A casi 12 años de la desaparición de los normalistas de Ayotzinapa, familiares reclaman resultados, piden acceso a documentos de Sedena y advierten que no aceptarán informes parciales sobre el caso.
A pocos días de cumplirse 12 años de la desaparición de los 43 estudiantes de la Normal Rural “Raúl Isidro Burgos” de Ayotzinapa, sus padres volvieron a exigir avances concretos en la investigación y cuestionaron que, hasta ahora, las autoridades no hayan esclarecido qué ocurrió con sus hijos.
En un posicionamiento difundido antes del aniversario, los familiares señalaron que las investigaciones permanecen prácticamente estancadas.

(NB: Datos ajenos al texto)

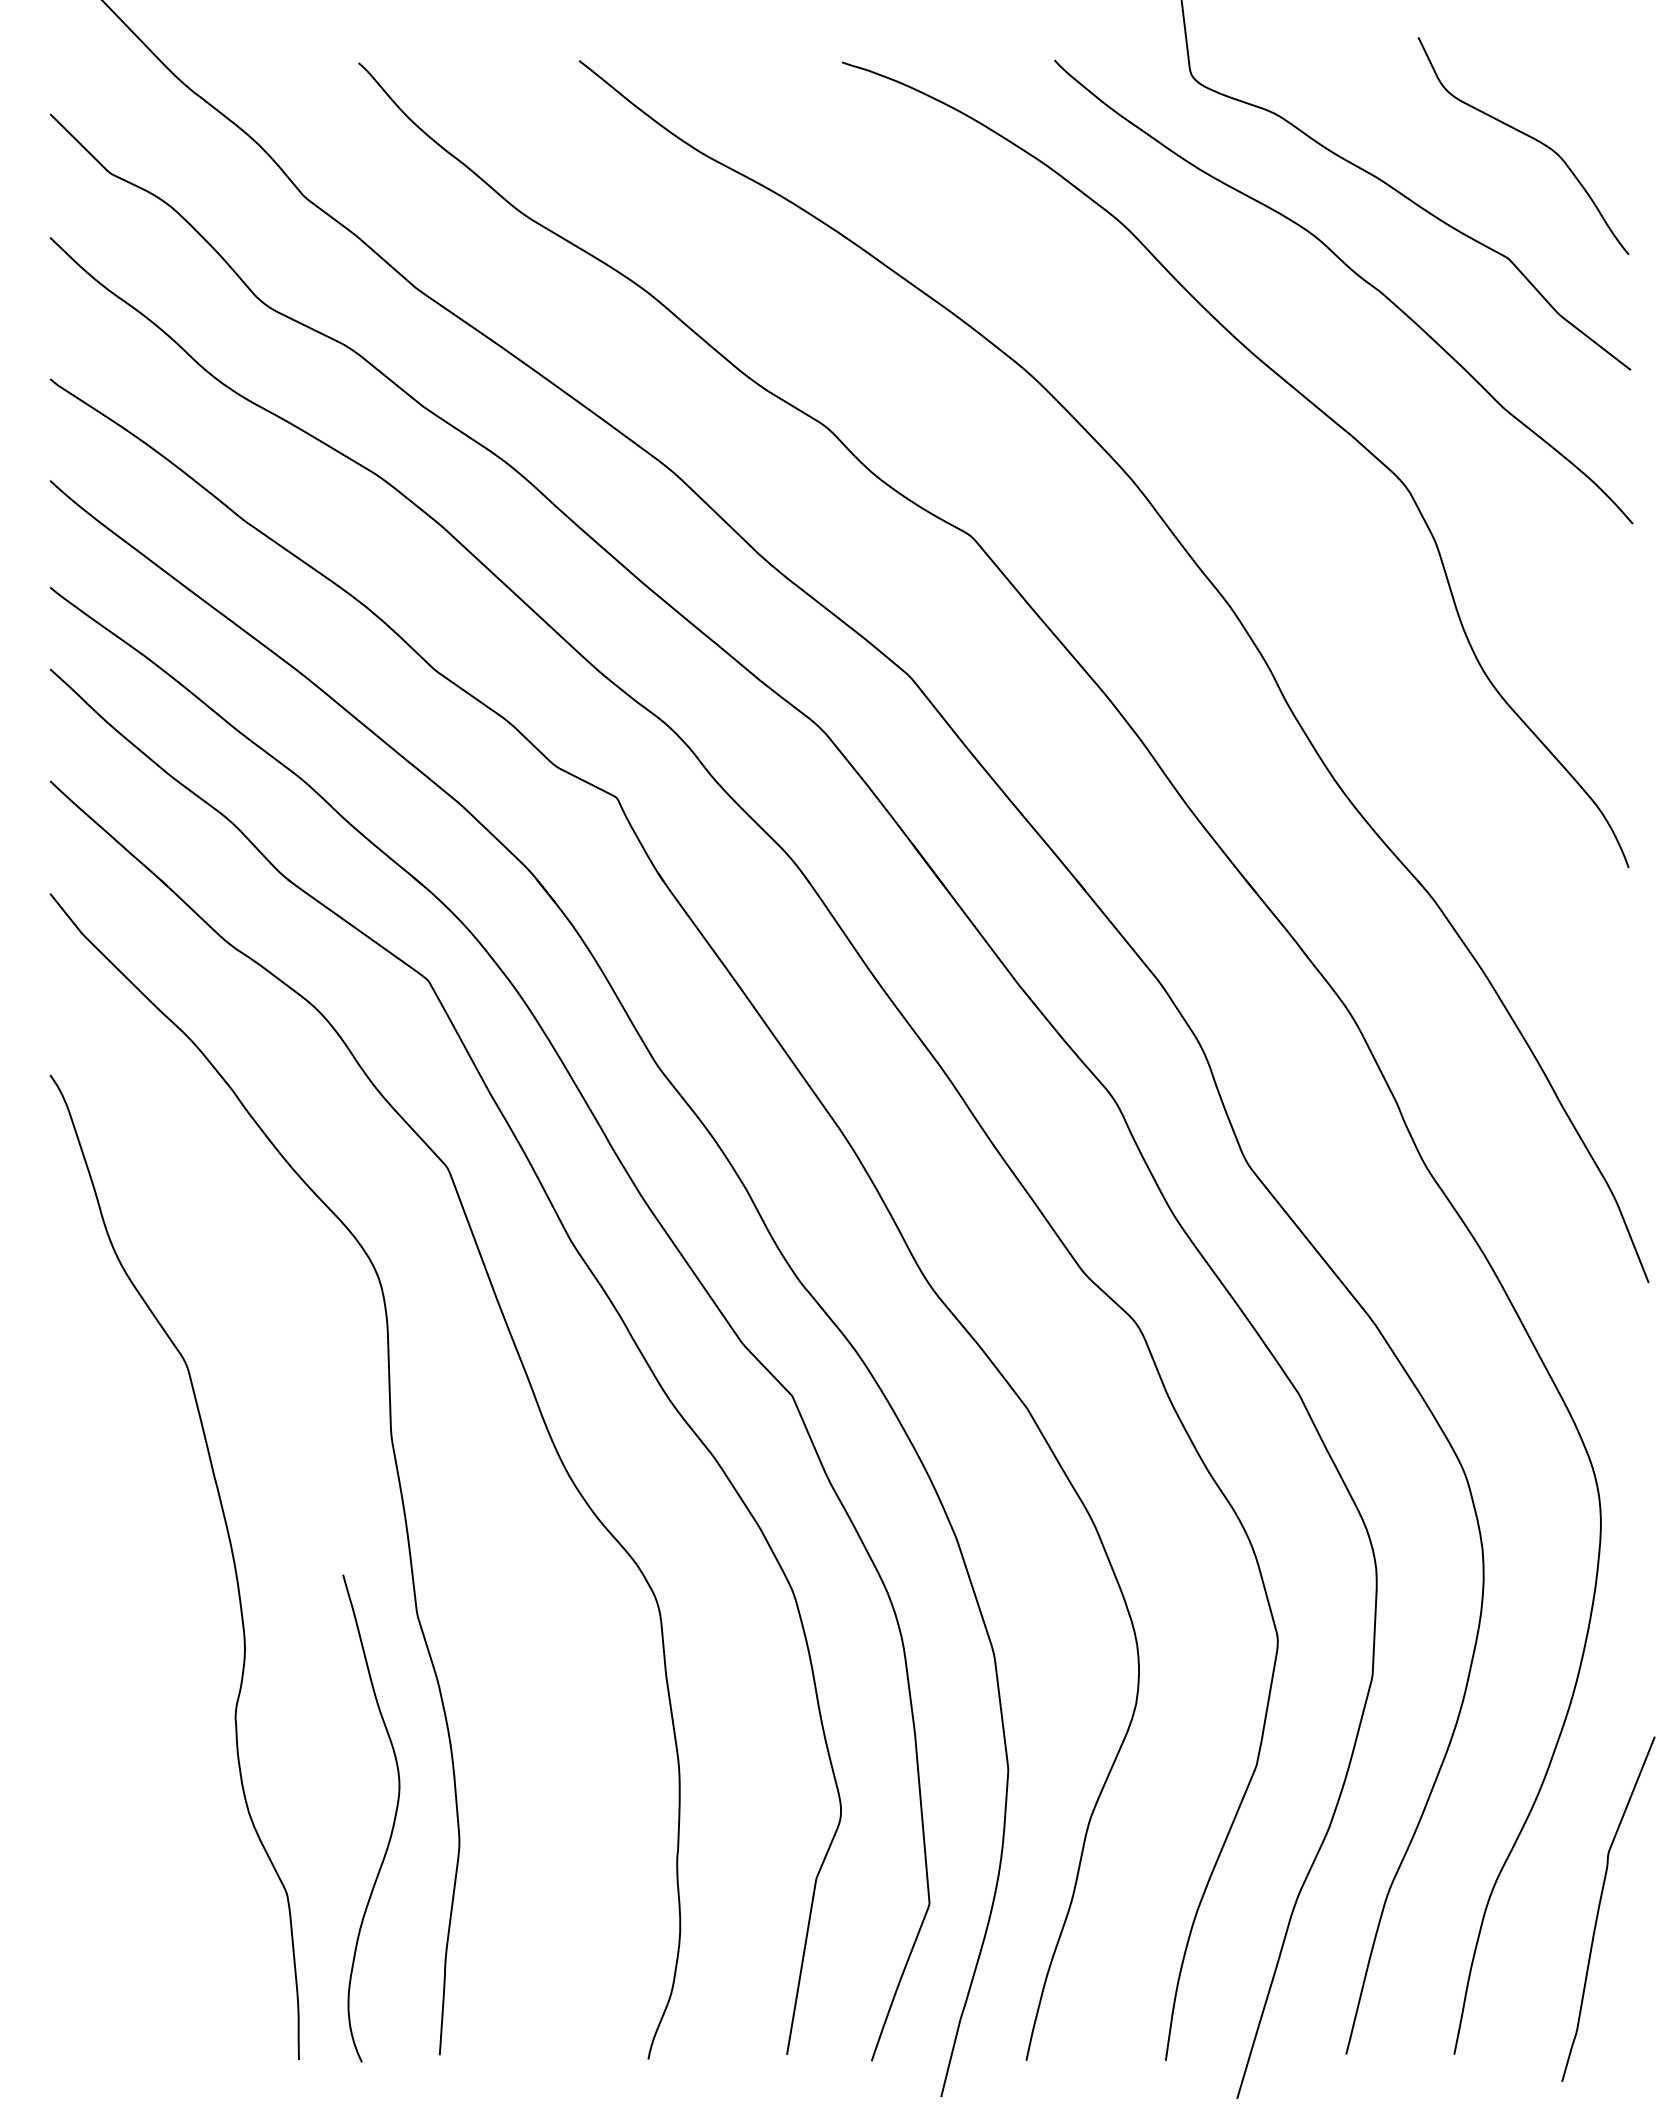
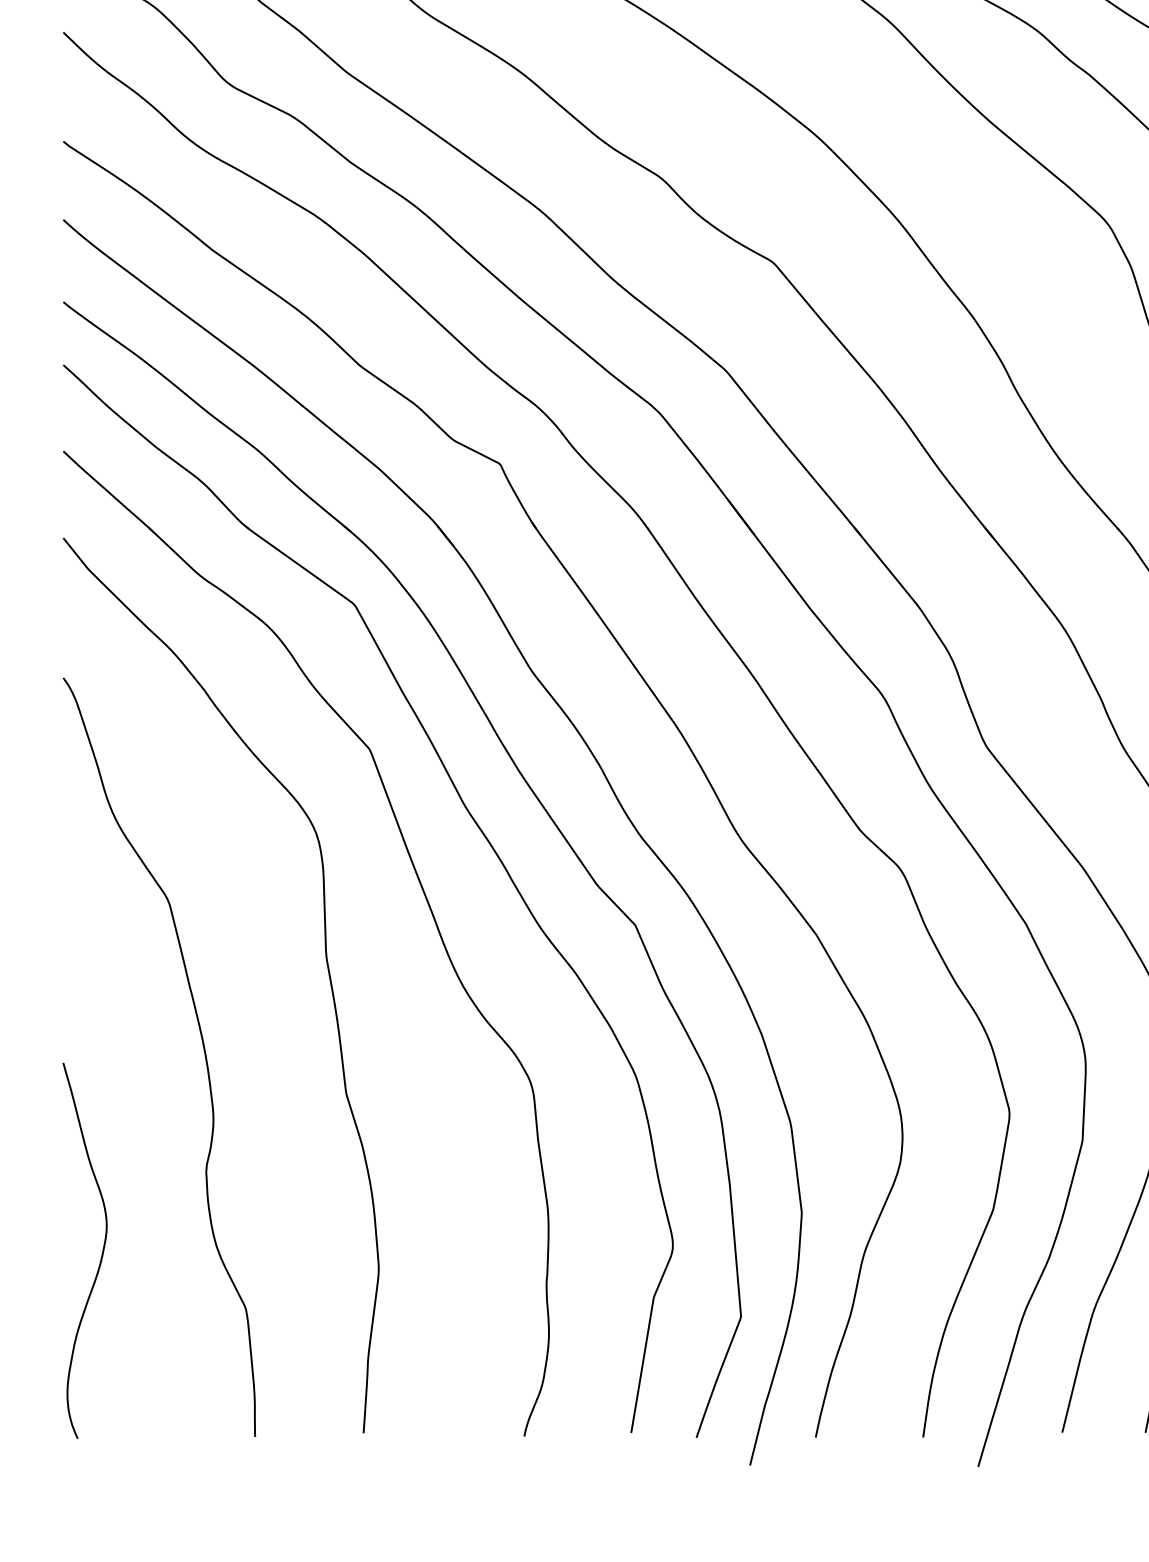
curve: (393, 1820) -> (102, 1252), moved

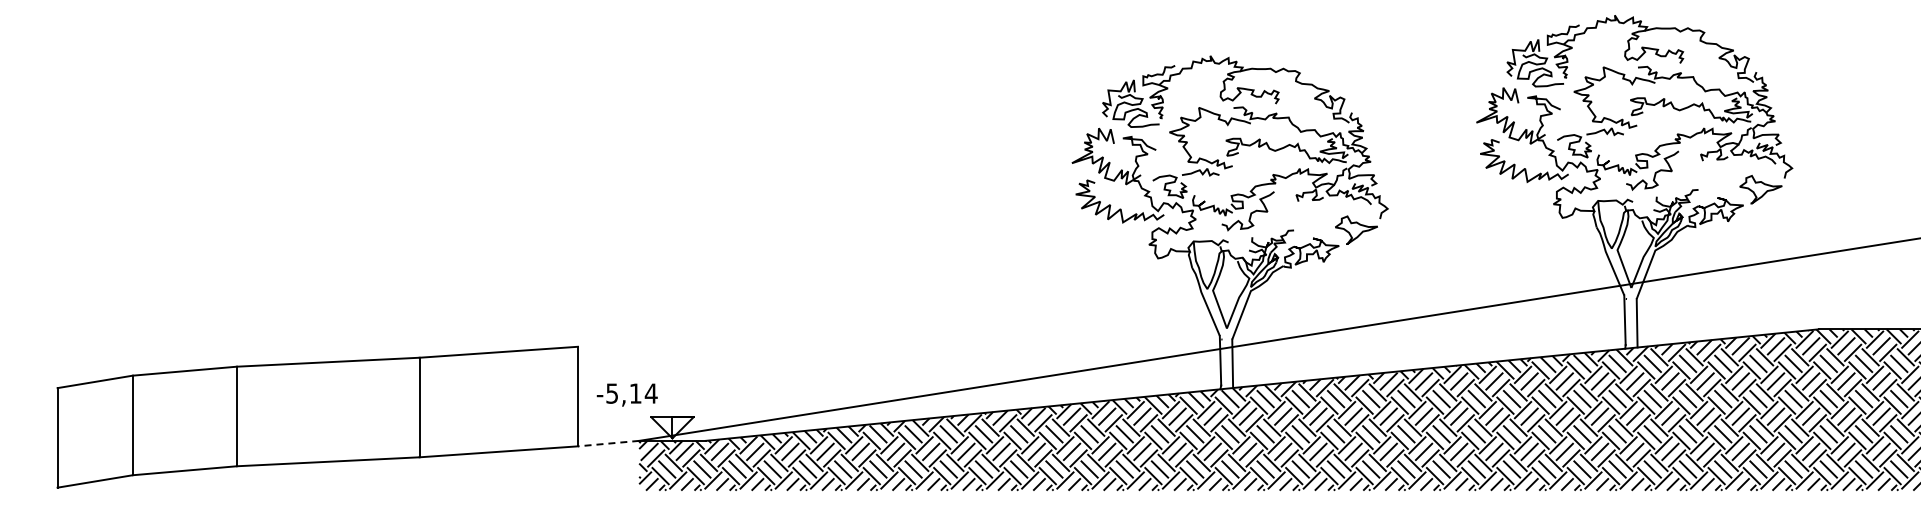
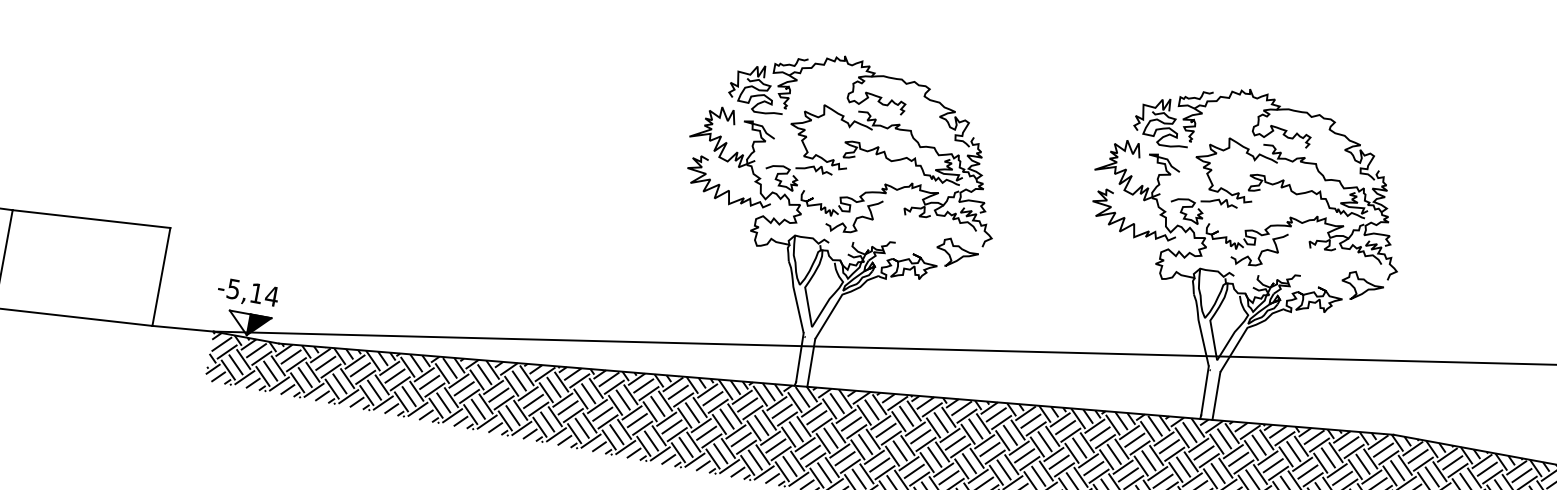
text: (626, 394) -> (247, 292), moved
fill: (682, 427) -> (258, 326), added
line: (608, 443) -> (182, 328), dashed -> solid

Consideraron que las promesas de verdad y justicia no han sido suficientes y acusaron al Estado mexicano de mantener una política de opacidad, particularmente en torno a la información que permanece en poder de las Fuerzas Armadas.
Los padres recordaron la reunión que sostuvieron el pasado 27 de agosto en Palacio Nacional con autoridades federales, donde plantearon nuevamente la necesidad de reincorporar al Grupo Interdisciplinario de Expertos Independientes, conocido como GIEI, para acompañar y supervisar las investigaciones de manera independiente.

Para los familiares, el regreso del GIEI permitiría revisar las líneas de investigación con mayor autonomía y dar seguimiento a elementos que consideran pendientes. También señalaron que las herramientas tecnológicas y las investigaciones oficiales por sí solas no han permitido conocer el paradero de los estudiantes.
Otra de sus principales demandas es la entrega de más de 800 folios y registros militares que, según los familiares, fueron generados por el Centro Regional de Fusión de Inteligencia durante septiembre de 2014. Consideran que esos documentos pueden aportar información relevante para reconstruir lo sucedido entre la noche del 26 y la madrugada del 27 de septiembre.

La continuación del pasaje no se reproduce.